String split 1 million line string from Heroku log file:
- Elixir 166s
- Clojure 8s
- Ruby 1s
- Python 0.5s
- JavaScript - buffer size error
defmodule LogStats.Logger do
def elapsed(message, function) do
IO.write("#{message}...")
{elapsed_micro, result} = :timer.tc(function)
elapsed_ms = Float.round(elapsed_micro / 1000)

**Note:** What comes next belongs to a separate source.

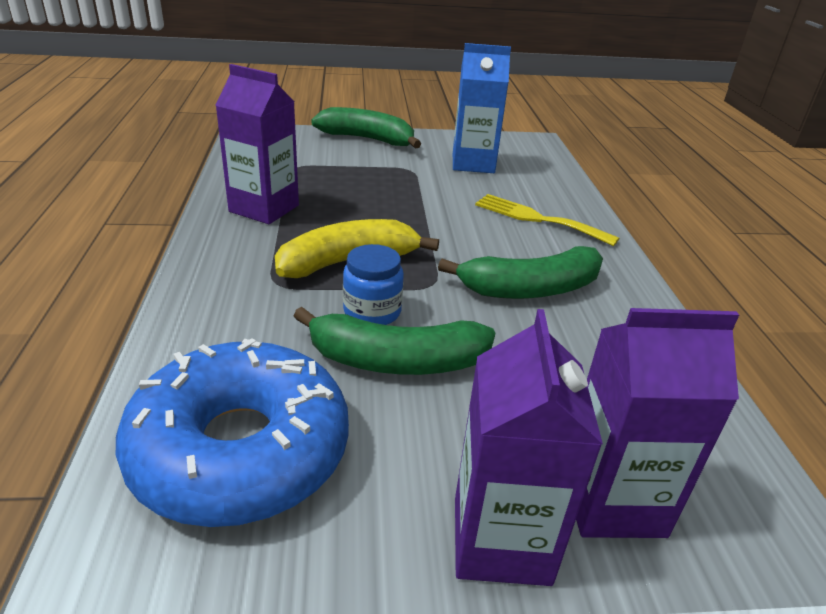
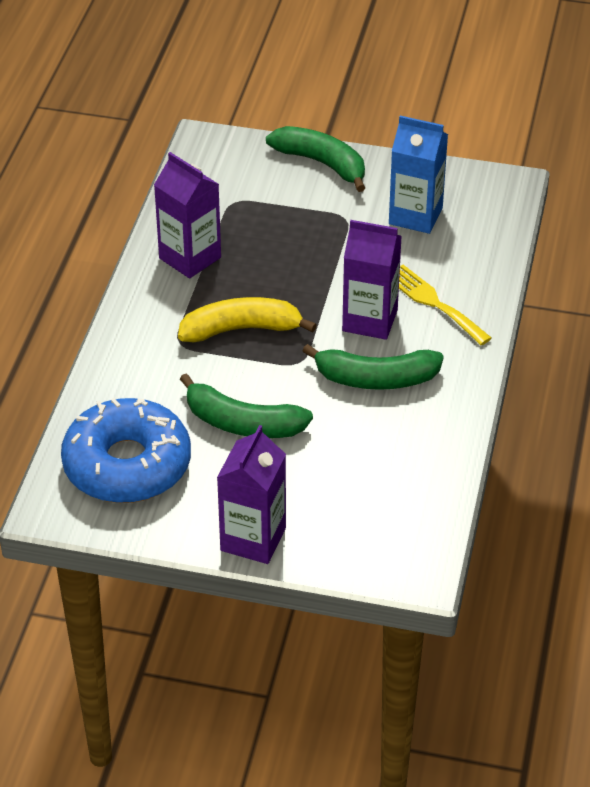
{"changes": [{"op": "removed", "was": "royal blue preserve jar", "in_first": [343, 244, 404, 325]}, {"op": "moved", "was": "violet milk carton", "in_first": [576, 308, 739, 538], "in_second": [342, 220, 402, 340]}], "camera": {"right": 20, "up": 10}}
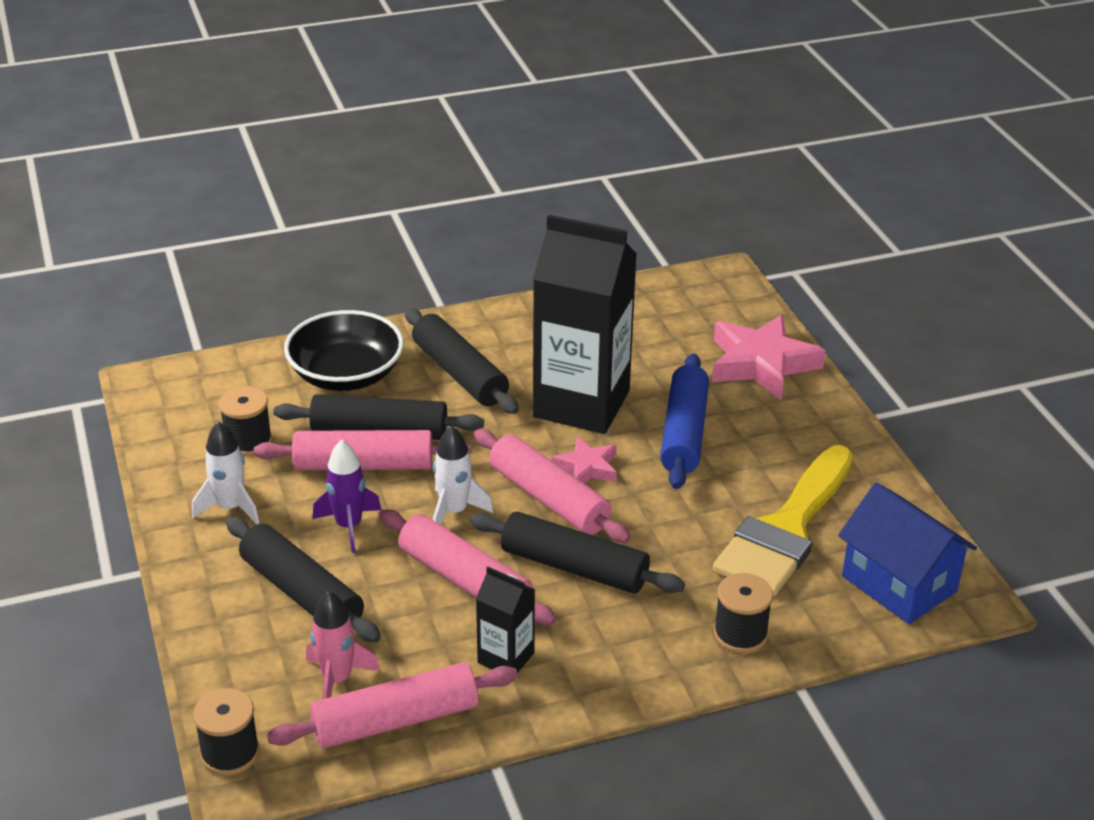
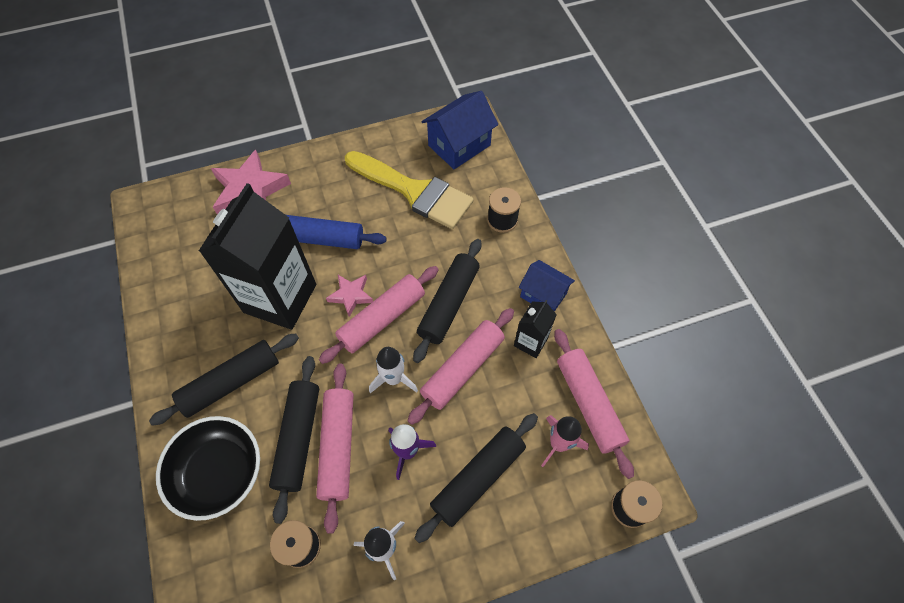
{"changes": [{"op": "added", "now": "royal blue cottage", "in_second": [519, 260, 575, 312]}], "camera": {"right": -90, "up": 25}}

IO.puts("#{elapsed_ms} ms")
result
end
end
defmodule LogStats do
alias LogStats.Logger
# TODO: refactor to using Stream and Flow, see: https://www.youtube.com/watch?v=XPlXNUXmcgE
def main(args) do
[file_path] = args
data = Logger.elapsed("Reading file", fn ->
File.read!(file_path)
end)
lines = Logger.elapsed("Splitting lines", fn ->
data |> String.split("\n")
end)
end
end
Needed to add :jvm-opts ["-Xmx4G"]
to project.clj to avoid the java.lang.OutOfMemoryError heap space error.
(let [file-path (first *command-line-args*)
data (slurp file-path)
lines (time (clojure.string/split-lines data))])
def elapsed(config, message)
start_at = Time.now
print(message + '...')
result = yield
elapsed = ((Time.now - start_at) * 1000.0).round
puts(" #{elapsed} ms")
result
end
file_path = ARGV[0]
log_file_data = elapsed(config, "Reading log file #{file_path}") do
IO.read(file_path)
end
log_file_lines = elapsed(config, "Splitting lines") do
log_file_data.split("\n")
end
import time
import sys
def elapsed(message, fn):
sys.stdout.write(message + "... ")
start_time = time.time()
result = fn()
elapsed = int(round((time.time() - start_time)*1000.0))
print("%(elapsed)sms" % locals())
return result
file_path = sys.argv[1]
data = elapsed("Reading file " + file_path, lambda: open(file_path, "r").read())
lines = elapsed("Splitting lines", lambda: data.split("\n"))
const fs = require('fs')
function elapsed(message, fn) {
const startTime = new Date()
process.stdout.write(`${message}... `)
const result = fn()
const elapsed = Math.round(new Date() - startTime)
console.log(`${elapsed}ms`)
return result
}
const filePath = process.argv[2]
const data = elapsed(`Reading file ${filePath}`, () => {
return fs.readFileSync(filePath, {encoding: 'ascii'})
})
console.log(typeof data)
const lines = elapsed('Splitting lines', () => data.split("\n"))
console.log(`Number of lines: ${lines.length}`)